For the next Spring/Summer season it’ll be neo-classical architecture prints on goddess gowns, breezy belted dresses over cut-off trousers, coast-ready kaftans and debutante dresses strewn with botanical sequins shaping that surprise. As the sun set on an autumn evening way up on the 32nd floor of the Centre Point building on New Oxford Street, the designer sent out a cast of real-life muses, friends and known names – such as actress Helen McCrory, photographer Ellen Von Unwerth and the pregnant model Arizona Muse – to capture the label’s spirit of empowerment and adventure. Friends and fans in the audience cheered as the special guest cast of women walked out looking comfortable and confident.
“She [the Temperley woman] is very feminine but she’s also very strong, she’s individual and she appreciates not following the crowd. Most of my girlfriends are quite alpha female… though the brand is perceived as being very feminine, it’s how you wear it.”
In a digital age (for said casting will have certainly served to feed the hungry Insta lens), there’s nothing better than seeing your wares in real life. Though Temperley welcomes the benefits of the digital world, as 18 years ago no such thing existed.
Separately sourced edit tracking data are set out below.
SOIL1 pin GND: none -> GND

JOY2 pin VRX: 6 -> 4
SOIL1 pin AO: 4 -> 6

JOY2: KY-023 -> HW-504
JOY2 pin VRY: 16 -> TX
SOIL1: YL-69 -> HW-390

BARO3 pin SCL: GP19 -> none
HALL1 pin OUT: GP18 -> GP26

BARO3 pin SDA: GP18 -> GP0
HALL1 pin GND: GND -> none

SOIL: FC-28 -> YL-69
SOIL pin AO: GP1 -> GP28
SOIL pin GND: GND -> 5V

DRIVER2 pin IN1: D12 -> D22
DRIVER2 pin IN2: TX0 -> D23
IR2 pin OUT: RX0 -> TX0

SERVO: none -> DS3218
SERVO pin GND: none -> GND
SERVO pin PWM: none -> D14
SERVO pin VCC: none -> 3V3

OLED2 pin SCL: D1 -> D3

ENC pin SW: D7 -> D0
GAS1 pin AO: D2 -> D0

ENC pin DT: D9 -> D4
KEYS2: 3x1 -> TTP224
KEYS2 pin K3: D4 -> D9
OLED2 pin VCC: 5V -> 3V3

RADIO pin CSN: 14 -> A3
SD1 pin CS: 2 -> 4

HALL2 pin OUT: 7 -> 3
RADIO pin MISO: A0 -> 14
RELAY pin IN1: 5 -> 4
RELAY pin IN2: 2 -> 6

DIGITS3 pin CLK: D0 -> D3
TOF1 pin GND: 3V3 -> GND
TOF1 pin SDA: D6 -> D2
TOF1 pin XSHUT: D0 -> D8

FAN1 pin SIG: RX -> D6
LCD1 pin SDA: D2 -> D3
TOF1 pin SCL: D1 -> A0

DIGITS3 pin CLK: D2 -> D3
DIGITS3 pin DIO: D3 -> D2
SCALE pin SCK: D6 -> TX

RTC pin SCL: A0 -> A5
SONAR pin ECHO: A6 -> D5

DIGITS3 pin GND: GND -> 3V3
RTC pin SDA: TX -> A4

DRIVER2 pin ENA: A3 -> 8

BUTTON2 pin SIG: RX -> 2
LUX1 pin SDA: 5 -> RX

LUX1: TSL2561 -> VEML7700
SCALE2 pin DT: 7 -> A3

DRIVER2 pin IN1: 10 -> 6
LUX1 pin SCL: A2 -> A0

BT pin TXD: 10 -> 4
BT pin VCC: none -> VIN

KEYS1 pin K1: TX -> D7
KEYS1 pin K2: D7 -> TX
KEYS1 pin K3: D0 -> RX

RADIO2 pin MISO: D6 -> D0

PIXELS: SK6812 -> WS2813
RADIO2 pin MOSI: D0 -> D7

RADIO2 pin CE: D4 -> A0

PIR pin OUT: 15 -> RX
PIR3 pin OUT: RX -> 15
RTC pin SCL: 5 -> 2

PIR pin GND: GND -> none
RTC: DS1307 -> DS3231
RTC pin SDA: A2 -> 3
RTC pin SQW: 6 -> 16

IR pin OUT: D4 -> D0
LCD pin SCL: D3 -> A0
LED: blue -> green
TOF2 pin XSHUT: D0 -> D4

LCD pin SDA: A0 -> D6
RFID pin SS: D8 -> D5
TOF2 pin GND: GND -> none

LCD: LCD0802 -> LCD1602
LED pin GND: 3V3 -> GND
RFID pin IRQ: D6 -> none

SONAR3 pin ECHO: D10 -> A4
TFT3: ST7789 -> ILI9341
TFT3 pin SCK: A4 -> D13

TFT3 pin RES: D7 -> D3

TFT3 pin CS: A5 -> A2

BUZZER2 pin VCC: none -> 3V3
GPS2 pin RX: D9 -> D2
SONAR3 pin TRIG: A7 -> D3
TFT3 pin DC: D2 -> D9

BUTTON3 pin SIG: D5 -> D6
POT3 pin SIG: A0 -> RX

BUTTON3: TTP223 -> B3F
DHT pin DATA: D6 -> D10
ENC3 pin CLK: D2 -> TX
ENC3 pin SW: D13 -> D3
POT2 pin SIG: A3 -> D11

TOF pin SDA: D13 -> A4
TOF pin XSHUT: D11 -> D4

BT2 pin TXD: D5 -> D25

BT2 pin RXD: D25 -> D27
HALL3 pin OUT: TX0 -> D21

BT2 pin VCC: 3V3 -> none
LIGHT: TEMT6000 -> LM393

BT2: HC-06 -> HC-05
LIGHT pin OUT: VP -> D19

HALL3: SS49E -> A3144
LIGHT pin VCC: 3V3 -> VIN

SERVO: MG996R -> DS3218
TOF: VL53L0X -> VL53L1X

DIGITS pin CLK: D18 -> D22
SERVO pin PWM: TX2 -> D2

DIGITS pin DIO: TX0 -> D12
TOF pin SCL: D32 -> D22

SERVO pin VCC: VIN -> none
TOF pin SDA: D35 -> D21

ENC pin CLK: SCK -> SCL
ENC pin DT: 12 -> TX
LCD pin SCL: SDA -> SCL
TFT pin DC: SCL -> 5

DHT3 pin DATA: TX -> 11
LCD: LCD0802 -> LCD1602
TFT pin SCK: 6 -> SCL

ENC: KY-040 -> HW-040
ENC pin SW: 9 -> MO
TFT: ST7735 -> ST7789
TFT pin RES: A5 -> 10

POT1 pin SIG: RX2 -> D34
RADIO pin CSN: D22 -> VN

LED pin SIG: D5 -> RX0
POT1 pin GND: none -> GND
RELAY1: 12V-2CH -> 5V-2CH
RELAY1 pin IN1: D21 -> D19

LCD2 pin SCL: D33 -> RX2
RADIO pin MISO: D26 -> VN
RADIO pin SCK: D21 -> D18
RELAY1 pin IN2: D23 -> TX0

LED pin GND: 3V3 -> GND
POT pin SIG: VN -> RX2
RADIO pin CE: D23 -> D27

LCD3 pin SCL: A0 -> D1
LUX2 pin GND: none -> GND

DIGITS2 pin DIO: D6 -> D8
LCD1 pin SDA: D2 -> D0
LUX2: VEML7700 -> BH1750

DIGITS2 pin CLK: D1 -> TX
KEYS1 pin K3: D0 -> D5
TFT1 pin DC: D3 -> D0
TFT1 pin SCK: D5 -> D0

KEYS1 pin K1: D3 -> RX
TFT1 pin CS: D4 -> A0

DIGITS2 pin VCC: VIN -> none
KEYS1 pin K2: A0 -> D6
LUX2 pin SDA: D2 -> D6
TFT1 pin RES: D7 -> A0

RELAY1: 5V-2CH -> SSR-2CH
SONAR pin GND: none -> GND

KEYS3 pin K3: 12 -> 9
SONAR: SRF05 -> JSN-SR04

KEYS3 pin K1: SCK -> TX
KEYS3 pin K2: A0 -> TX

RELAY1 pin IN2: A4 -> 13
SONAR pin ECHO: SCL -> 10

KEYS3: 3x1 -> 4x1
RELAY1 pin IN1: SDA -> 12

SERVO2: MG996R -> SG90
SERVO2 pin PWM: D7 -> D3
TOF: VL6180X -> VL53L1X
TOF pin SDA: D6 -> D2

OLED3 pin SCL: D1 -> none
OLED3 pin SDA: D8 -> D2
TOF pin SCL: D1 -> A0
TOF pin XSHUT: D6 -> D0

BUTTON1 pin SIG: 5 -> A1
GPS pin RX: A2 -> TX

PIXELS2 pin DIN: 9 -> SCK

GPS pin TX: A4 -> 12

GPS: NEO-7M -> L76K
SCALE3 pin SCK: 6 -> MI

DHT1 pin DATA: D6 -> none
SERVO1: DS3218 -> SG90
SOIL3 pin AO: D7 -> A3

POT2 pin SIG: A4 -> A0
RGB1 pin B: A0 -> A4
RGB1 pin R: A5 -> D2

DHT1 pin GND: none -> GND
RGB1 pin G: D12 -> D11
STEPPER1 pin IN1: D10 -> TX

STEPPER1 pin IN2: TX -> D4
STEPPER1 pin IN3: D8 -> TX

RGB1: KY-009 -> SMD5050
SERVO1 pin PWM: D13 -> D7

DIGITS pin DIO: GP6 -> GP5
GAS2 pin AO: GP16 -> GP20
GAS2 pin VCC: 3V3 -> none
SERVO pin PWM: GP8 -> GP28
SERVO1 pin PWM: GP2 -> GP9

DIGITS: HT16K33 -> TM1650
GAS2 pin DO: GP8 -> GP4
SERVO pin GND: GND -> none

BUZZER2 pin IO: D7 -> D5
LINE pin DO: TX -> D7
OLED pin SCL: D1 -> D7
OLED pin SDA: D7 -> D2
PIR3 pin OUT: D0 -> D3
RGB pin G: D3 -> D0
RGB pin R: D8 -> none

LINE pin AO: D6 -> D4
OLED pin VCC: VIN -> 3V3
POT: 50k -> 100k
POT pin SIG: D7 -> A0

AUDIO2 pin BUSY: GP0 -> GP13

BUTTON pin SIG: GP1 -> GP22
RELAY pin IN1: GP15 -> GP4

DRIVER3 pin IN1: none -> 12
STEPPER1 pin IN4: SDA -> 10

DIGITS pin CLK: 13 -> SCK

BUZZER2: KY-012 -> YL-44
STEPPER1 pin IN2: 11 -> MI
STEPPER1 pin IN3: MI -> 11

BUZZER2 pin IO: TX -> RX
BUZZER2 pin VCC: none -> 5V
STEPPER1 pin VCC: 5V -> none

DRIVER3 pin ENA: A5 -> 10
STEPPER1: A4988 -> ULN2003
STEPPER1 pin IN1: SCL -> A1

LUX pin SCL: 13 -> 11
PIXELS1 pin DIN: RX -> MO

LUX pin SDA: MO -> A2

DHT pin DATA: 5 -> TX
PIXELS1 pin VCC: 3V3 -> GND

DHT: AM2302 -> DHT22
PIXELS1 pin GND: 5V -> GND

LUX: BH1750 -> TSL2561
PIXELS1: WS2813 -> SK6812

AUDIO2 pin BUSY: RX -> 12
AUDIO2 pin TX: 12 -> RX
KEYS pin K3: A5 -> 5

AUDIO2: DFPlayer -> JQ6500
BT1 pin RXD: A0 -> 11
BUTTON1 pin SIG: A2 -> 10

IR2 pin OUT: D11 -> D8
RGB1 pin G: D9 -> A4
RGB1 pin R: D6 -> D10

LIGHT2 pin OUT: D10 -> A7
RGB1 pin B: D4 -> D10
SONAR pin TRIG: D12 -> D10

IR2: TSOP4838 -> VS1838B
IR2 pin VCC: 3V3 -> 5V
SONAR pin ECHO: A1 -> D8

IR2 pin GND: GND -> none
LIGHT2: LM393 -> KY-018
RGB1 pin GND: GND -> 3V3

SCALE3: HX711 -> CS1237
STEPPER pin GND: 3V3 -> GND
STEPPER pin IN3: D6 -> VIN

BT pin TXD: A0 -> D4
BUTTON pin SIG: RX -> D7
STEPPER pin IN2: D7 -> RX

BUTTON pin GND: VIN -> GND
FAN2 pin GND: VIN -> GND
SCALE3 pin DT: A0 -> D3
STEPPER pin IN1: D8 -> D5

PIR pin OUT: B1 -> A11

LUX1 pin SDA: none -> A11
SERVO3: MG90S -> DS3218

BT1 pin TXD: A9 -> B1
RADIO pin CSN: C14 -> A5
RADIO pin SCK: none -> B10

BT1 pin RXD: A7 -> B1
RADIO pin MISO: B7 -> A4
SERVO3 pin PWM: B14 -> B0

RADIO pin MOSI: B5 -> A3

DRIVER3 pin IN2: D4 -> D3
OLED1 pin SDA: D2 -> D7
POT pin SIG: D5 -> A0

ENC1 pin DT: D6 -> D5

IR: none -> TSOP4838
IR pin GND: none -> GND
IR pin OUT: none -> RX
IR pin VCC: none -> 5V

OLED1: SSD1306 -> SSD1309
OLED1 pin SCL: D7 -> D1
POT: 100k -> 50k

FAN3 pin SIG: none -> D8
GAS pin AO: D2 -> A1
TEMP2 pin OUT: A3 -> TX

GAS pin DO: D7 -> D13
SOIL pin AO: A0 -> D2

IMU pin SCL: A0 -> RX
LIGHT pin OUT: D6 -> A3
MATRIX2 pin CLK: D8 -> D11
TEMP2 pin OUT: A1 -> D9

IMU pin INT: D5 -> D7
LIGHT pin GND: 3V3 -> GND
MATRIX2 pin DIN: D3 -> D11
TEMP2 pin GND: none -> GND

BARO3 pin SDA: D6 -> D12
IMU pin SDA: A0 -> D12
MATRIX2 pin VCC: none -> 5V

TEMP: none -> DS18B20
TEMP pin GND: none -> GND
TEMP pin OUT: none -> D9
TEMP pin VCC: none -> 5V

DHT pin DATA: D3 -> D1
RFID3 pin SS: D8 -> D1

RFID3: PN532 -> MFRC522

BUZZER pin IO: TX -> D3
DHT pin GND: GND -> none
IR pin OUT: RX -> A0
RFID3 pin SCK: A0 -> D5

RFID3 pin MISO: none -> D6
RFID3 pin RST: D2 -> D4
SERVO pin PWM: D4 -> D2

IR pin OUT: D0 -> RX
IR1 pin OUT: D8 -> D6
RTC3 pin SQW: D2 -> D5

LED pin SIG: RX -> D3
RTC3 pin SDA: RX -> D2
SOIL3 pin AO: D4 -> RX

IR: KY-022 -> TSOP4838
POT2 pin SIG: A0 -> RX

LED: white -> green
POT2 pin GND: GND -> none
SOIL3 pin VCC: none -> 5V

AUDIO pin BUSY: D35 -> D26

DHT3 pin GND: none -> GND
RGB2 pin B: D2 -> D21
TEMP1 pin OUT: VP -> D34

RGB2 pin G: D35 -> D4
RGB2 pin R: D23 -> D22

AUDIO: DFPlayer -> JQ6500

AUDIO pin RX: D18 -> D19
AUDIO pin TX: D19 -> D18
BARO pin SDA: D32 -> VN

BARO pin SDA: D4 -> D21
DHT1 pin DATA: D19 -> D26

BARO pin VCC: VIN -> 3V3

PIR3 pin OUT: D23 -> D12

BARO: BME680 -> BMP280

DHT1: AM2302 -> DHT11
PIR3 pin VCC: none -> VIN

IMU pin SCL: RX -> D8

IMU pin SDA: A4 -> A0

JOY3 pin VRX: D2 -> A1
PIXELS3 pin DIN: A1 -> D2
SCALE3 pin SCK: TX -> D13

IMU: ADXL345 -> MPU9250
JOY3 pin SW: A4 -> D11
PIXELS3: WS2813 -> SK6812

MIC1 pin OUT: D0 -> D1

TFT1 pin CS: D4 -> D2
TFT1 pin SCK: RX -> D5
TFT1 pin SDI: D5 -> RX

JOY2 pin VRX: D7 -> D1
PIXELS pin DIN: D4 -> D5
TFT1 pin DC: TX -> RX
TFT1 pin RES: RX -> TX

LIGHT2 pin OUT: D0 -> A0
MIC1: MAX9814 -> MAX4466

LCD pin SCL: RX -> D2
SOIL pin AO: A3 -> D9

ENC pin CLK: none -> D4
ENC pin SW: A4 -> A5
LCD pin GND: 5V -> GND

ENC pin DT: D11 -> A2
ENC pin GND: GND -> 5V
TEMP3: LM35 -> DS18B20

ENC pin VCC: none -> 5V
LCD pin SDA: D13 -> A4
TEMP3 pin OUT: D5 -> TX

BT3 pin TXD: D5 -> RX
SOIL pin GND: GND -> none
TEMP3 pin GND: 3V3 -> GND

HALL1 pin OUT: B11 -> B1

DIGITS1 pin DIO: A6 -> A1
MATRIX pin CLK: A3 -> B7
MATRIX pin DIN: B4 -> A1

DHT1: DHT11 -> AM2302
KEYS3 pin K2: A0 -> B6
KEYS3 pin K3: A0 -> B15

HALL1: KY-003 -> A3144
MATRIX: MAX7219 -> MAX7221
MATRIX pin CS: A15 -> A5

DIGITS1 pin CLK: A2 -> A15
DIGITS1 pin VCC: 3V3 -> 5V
The internet was something people were unsure of as opposed to reliant upon – and a lot more besides has also changed since then.
“When I started out it was with two collections, then it was four, then lots of projects and too much – then we launched a diffusion line which we got rid of which was good because now it’s just one collection, one person, one wardrobe.” The only problem is the speed and timeframe with which she – and all designers right now – are expected to produce their collections. Too much, too fast, always.
“There doesn’t need to be as much product and people need to be doing less and selling more of what they’ve got, rather than three months and it’s gone. Everyone just needs to slow down,” she observes of the demanding hamster cycle she finds herself in. But it’s something that, as a member of the British Fashion Council Advisory Board, she is on a mission to address. Because how are young designers supposed to make a mark and launch a brand if even seasoned ones are struggling to keep theirs going? “If they have very individual handwriting and they’re really passionate and believe what they’re offering is something different, then that’s great,” she says. But otherwise, her advice would be to get experience working with someone else before going it alone. “It’s totally and utterly invaluable.” It’s also how you learn to run a business.
Looking back, would she have changed her career knowing all she does now? “I might have rethought it at that point and become a photographer instead, it would’ve been much simpler,” she laughs. “It just takes a huge amount of focus and energy. This is a very tough industry.” That said, only a crystal ball could’ve predicted whether a photography pathway, too, would’ve led her to receiving an MBE. Which she did in 2011 for her services to fashion.
“Well I thought it was a joke to begin with. My assistant came in and said ‘Alice you’ve got a letter from the palace,’ and I said ‘Yeah yeah yeah,’” recalls Temperley. “She said ‘You’ve been offered an MBE,’ and I said ‘Don’t be silly,’ because she always used to wind me up jokingly. I still can’t quite believe it.”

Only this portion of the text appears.